Note: This story ran in the May 13, 2022 newsletter, but because of a misunderstanding, parts of it were wrong and another part needed clarification. I have adjusted the post below to provide y’all with the most accurate and most recent information.

Thread launched back in 2014 as a wireless networking protocol designed for a world of millions or billions of connected devices. The idea behind the radio was that connected devices such as sensors, thermostats, doorbells, etc. needed mesh capabilities, the ability to conserve power, and a direct connection to the internet.
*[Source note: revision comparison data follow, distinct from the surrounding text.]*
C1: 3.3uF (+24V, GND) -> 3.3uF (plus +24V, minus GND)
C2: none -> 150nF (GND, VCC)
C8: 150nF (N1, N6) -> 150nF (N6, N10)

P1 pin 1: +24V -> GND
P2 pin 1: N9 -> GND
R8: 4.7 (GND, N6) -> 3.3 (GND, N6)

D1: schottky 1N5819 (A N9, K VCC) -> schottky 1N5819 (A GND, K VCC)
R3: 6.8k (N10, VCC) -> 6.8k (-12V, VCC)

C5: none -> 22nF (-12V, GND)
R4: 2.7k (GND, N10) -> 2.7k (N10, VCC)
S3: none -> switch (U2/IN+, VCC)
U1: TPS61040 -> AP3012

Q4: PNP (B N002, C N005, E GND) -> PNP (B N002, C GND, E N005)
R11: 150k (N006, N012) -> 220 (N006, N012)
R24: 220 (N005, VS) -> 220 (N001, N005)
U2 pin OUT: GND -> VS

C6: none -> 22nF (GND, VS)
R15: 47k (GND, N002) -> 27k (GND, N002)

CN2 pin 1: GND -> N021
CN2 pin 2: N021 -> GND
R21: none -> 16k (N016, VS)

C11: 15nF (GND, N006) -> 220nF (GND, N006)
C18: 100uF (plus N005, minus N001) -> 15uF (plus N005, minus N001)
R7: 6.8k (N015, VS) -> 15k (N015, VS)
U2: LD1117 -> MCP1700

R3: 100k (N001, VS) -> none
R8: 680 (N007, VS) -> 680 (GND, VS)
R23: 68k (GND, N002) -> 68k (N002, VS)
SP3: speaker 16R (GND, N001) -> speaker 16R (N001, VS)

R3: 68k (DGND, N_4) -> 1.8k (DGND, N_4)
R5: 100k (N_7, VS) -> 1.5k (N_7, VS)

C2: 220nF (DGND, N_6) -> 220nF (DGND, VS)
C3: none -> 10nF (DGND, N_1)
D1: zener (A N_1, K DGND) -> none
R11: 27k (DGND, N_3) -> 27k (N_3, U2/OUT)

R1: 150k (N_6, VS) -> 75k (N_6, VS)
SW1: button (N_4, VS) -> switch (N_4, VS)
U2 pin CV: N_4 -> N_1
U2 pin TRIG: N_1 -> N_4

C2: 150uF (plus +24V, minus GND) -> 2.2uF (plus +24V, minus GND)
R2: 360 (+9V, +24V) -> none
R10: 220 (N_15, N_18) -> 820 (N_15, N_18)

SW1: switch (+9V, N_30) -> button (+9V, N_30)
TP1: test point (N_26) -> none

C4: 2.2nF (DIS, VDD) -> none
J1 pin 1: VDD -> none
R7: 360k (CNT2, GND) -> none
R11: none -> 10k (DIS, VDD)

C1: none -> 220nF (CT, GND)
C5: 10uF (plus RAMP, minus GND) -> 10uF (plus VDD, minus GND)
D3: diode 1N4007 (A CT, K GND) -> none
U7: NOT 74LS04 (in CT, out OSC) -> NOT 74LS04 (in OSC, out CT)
While the code underneath has changed, the basic design of the technology and its requirements haven’t changed much. It has since become the low-power data transfer option for the Matter smart home interoperability standard, which means Thread will soon play a huge part in smart home and building infrastructure.

But it does have a few problems the industry needs to address.

Using the Eve app, you can see what Thread devices are on your network, and how they interconnect.

Thanks to my own experiences with Thread and conversations with several device manufacturers that have embraced the technology, it’s clear that there are two key areas where the protocol needs some work. And that work needs to happen as part of the Thread Group or as part of the work associated with making Thread work for the Matter protocol.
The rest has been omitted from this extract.